Context-aware Patient Trajectories for Predicting Adverse Event Onsets in Critical Care
Sachini Weerasekara, Aranya Bagchi, Sagar Kamarthi, Jacqueline Isaacs
ML technique: Deep generative modeling
Abstract: This paper presents context-aware patient trajectories (CAPT), a novel approach for modeling and predicting event sequences in the Intensive Care Unit (ICU). Prior research has focused on using sequential representations to learn the time-varying intensity of patient events from Electronic Health Records (EHR). However, these approaches suffer from i) structured event formulations that group events into broad, generalized categories, leading to imprecise, coarse-grained predictions, and ii) the use of fixed ontologies that fail to capture the complex, context-specific information underlying patient trajectories in the ICU. This work addresses these limitations by incorporating temporal contextual features into event sequence representations, capturing both general event structures and fine-grained contextual details. Furthermore, we introduce a Gaussian mixture prior distribution as an additional inductive bias to overcome data limitations. We validate the effectiveness of the proposed approach through extensive experiments on three real-world datasets, and results show that it achieves state-of-the-art performance in predicting patient trajectories in the ICU.

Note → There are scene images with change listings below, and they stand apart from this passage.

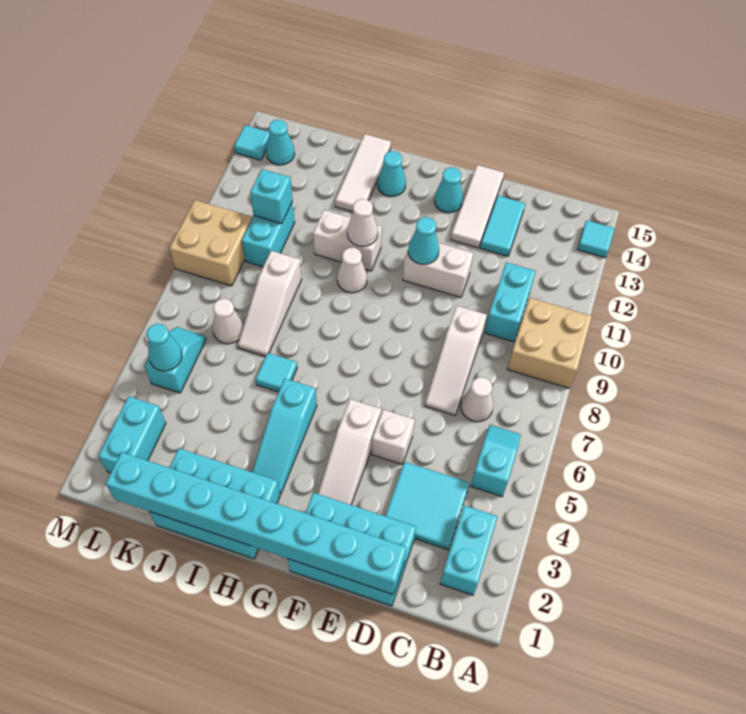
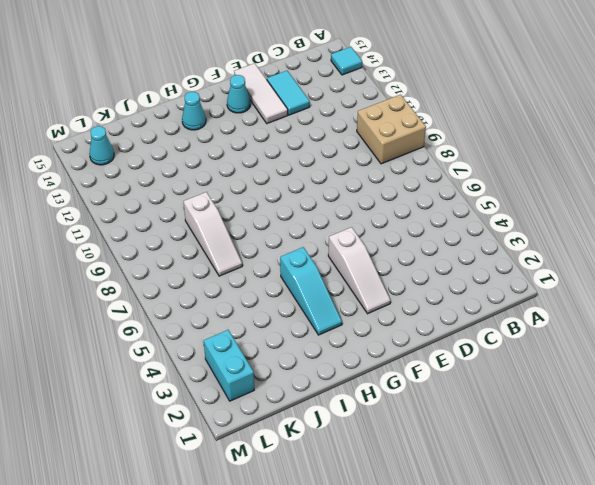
none -> cyan brick B2:B3 level 1
none -> cyan slope B5:B6 level 1 top 5
none -> cyan tile C3:D4 level 1
none -> white cone C7 level 1

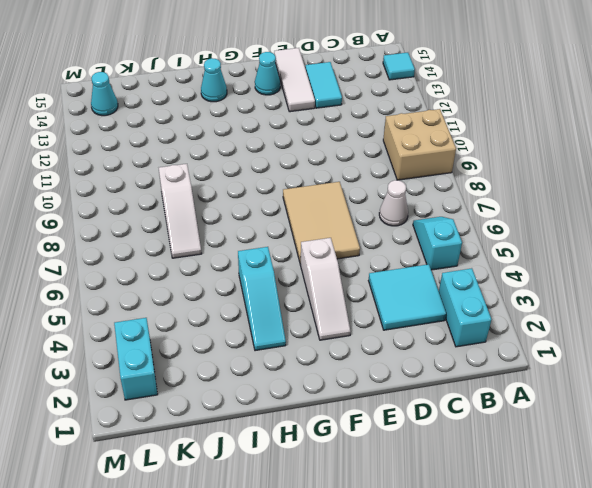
tan tile E6:F8 level 1 -> none
none -> cyan brick C10:C11 level 1
none -> cyan brick D1:F2 level 1
none -> white slope D7:D9 level 1 top 9
none -> white brick E5 level 1

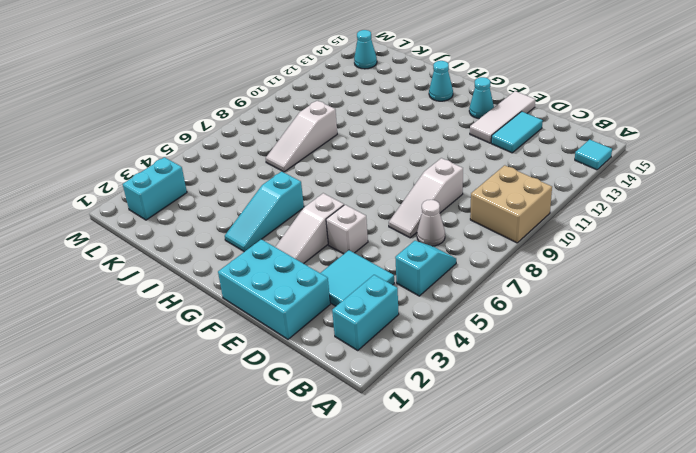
none -> cyan brick C10:C11 level 1
none -> white brick E11:F11 level 1
none -> cyan brick H1:J2 level 1
none -> white cone H10 level 1

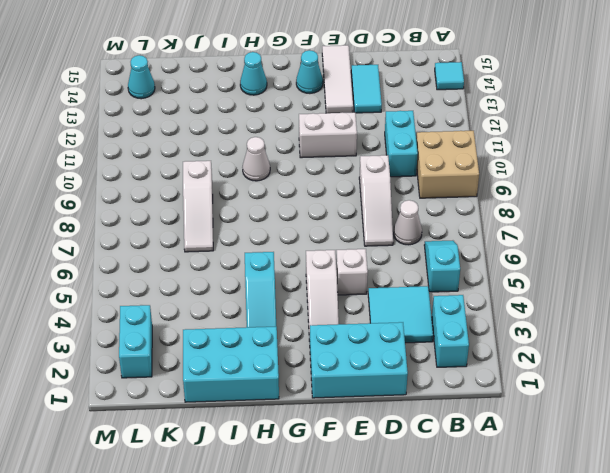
none -> white brick H11:I11 level 1
none -> cyan tile I6 level 1
none -> white tile I13:I15 level 1
none -> white cone K7 level 1

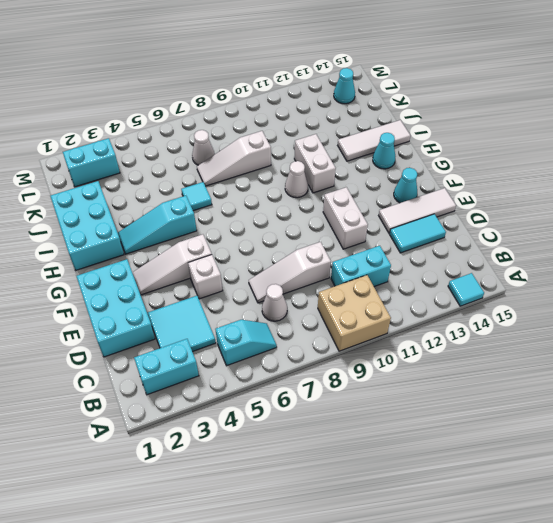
none -> cyan brick K10:K11 level 1
none -> cyan slope L5:L6 level 1 top 5
none -> tan brick L9:M10 level 1
none -> cyan tile M14 level 1

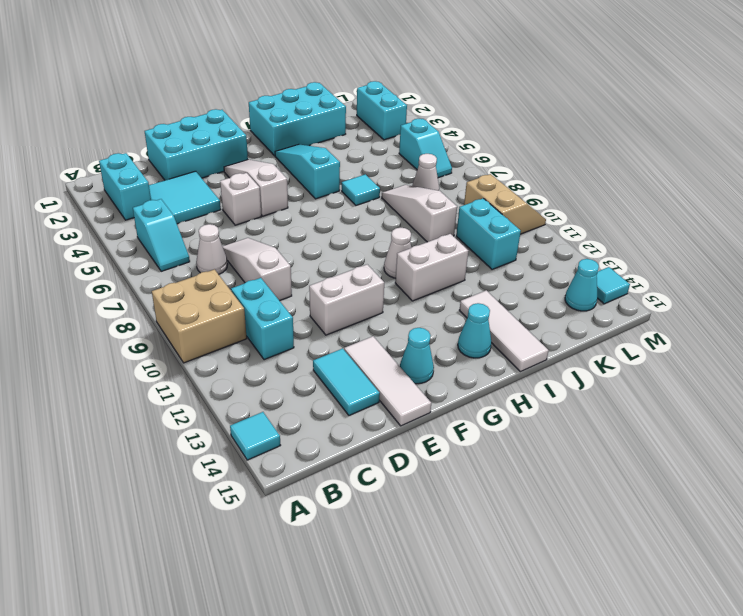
tan slope L9:M10 level 1 top L -> tan brick L9:M10 level 1
none -> cyan brick D1:K1 level 2
none -> cyan cone F11 level 2
none -> white cone H11 level 2
none -> cyan brick K11 level 2

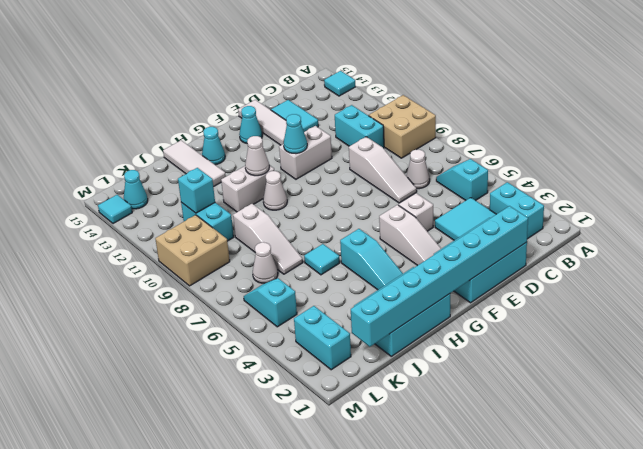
none -> cyan cone L5 level 2

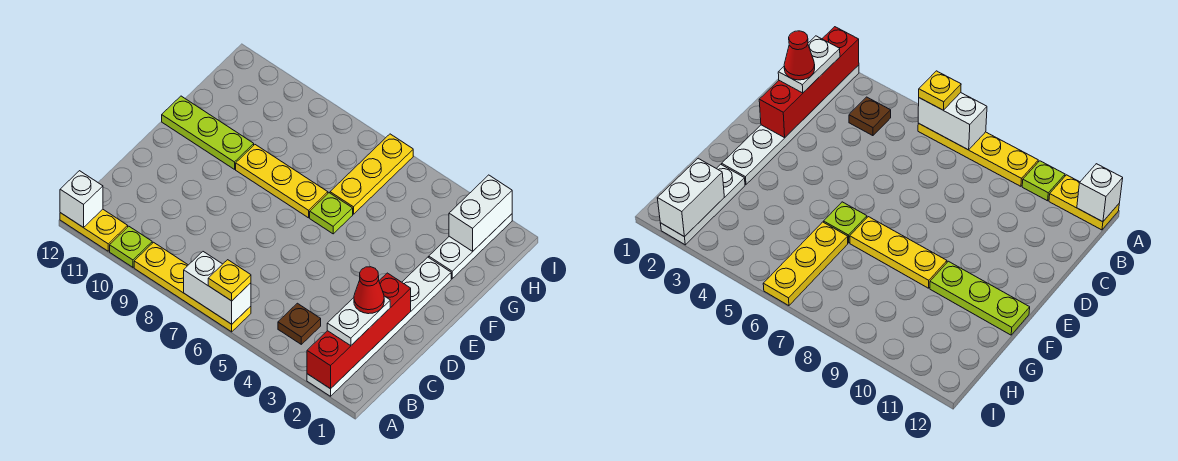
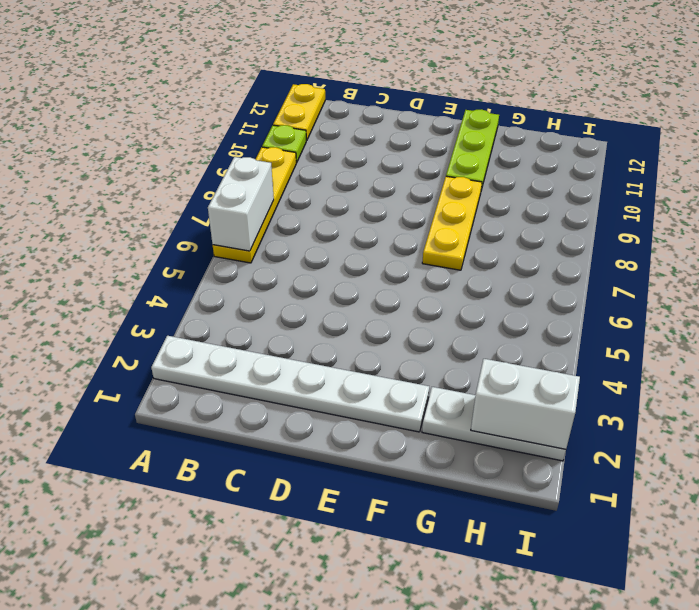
none -> brown plate B4 level 1
none -> lime plate F6 level 1
none -> yellow plate G6:I6 level 1

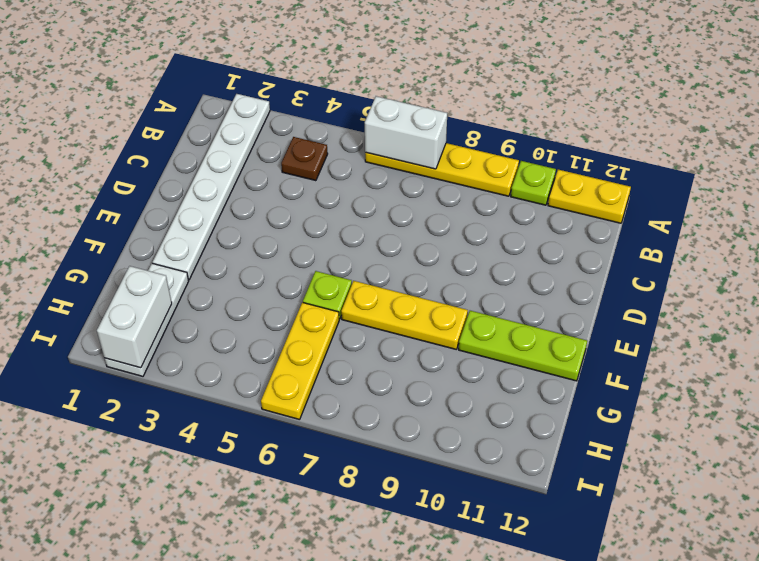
none -> red brick A2:D2 level 2
none -> white brick A12 level 2
none -> yellow plate A6 level 3

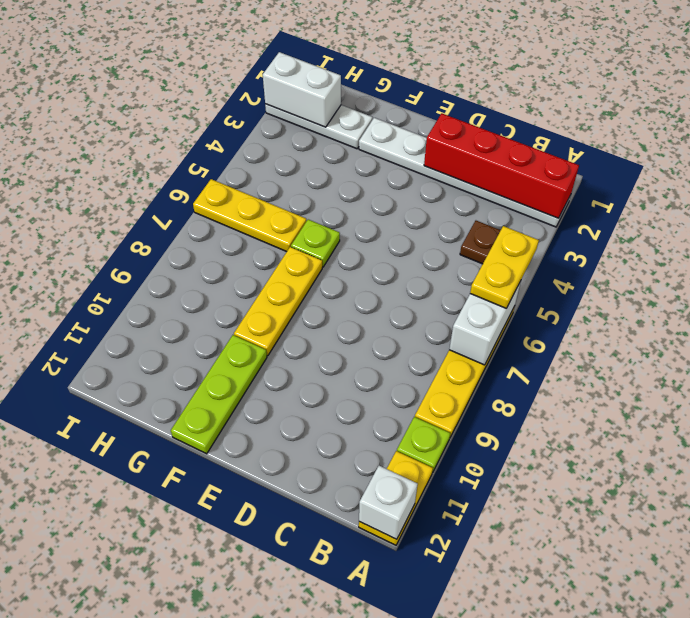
yellow plate A5:A6 level 3 -> yellow plate A6 level 3
none -> white plate B2:C2 level 3
none -> red cone C2 level 4

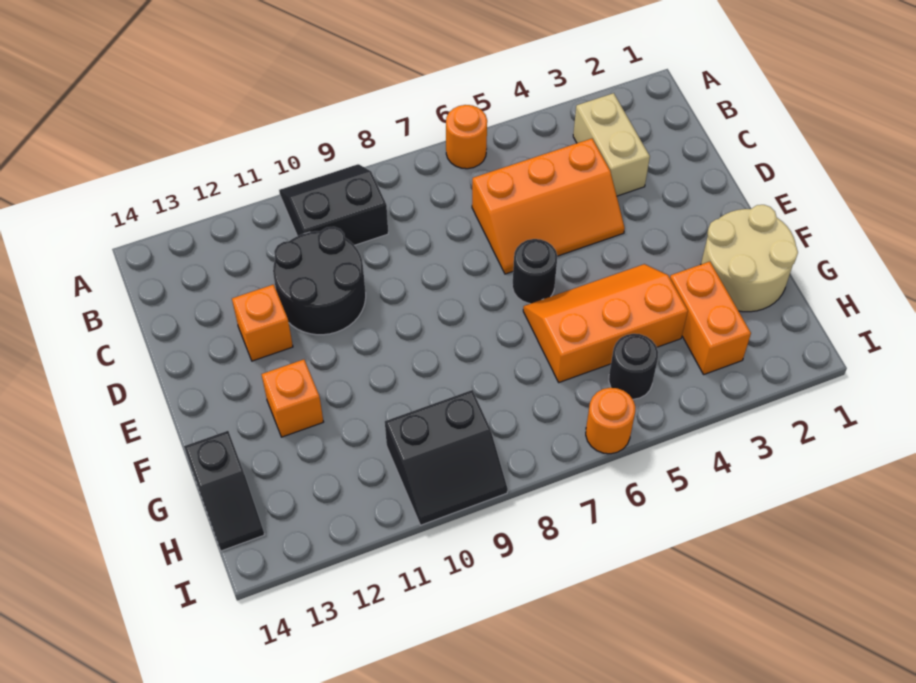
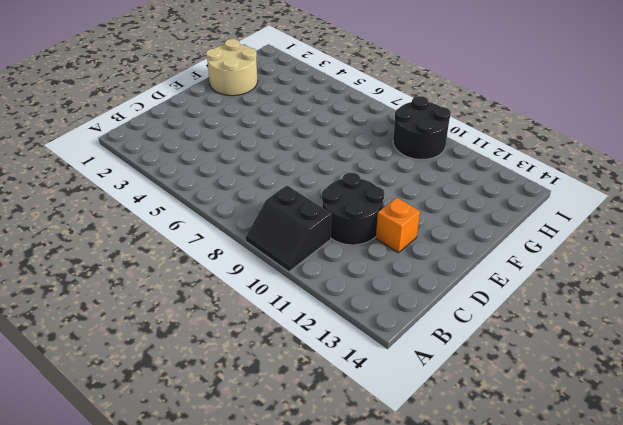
black round brick H9:I10 level 1 -> black slope H9:I10 level 1 top H
none -> orange round brick A6 level 1
none -> tan brick B3:C3 level 1
none -> orange slope C4:D6 level 1 top C

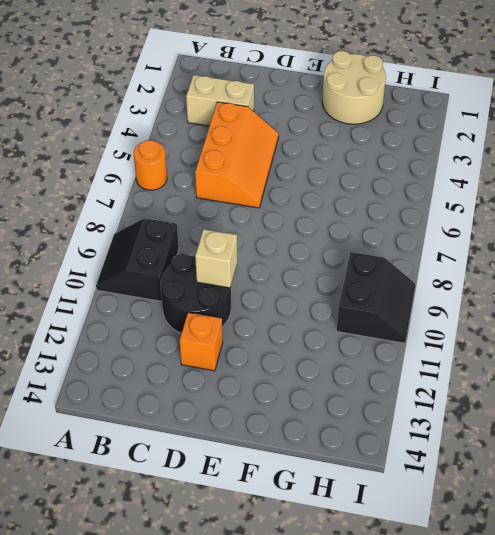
tan brick D10 level 2 -> none
none -> black round brick E6 level 1
none -> orange slope F4:G6 level 1 top G
none -> orange brick F12 level 1

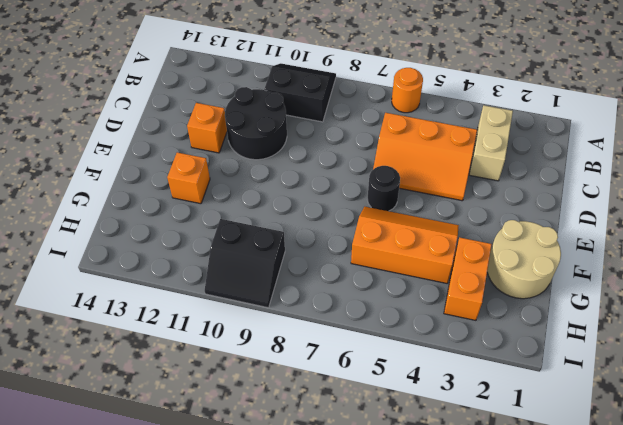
none -> black slope G14:H14 level 1 top G
none -> black round brick H5 level 1
none -> orange round brick I6 level 1

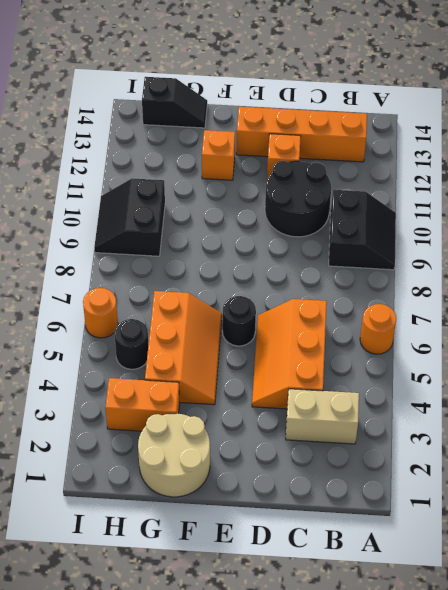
orange brick B13:E13 level 1 -> none
black slope G14:H14 level 1 top H -> black slope G14:H14 level 1 top G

Learning for Disassembly Task Control
ML technique: Reinforcement learning
Controlling tasks in a disassembly line is challenging due to uncertainties related to end-of-life products. This work proposes a Deep Reinforcement Learning based control strategy for cost-efficient disassembly.
Hand Posture Recognition
ML technique: Classical machine learning
Posture recognition is vital in human-computer interaction, surveillance systems, self-driving cars, deaf and dumb communication, etc… This work builds four classical machine learning models to classify the hand postures of an individual.
Dengue Prediction
ML techniques: Classical machine learning
In recent years, dengue fever has been spreading. Historically, the disease has been most prevalent in Asia and the Pacific islands. These days many of the nearly half billion cases per year are occurring in Latin America. This study utilizes classical machine learning and neural networks to understand the relationship between climate and dengue dynamics. This understanding can improve research initiatives and resource allocation to help fight life-threatening pandemics.
Keyword Co-Occurrence Network (KCN) for Industry 4.0 for Asset Life Cycle Management (ALCM)
ML technique: NLP
ALCM strategies such as predictive maintenance are vital for economically and environmentally sustainable manufacturing. This work uses NLP to analyze the knowledge base on Industry 4.0 applications for ALCM.
Machine Learning Operations (MLOps) Pipeline for Pneumonia Onset Prediction
ML technique: MLOps
This project develops an end-to-end MLOps framework for pneumonia onset prediction in ICU patients. Implementations include MLFlow, DVC, Docker, git actions.
Reshoring with Remote Manufacturing
Offshoring manufacturing operations is questionable because of the rising labor costs in offshoring destinations, supply chain resilience concerns, and thus diminishing cost advantages. Nevertheless, returning operations to the U.S. imposes challenges like heavy capital expenditure, labor costs, and raw material shortages. This study formulates a system dynamics model to investigate the capability of a remote manufacturing workforce in supporting bringing manufacturing facilities back to the U.S.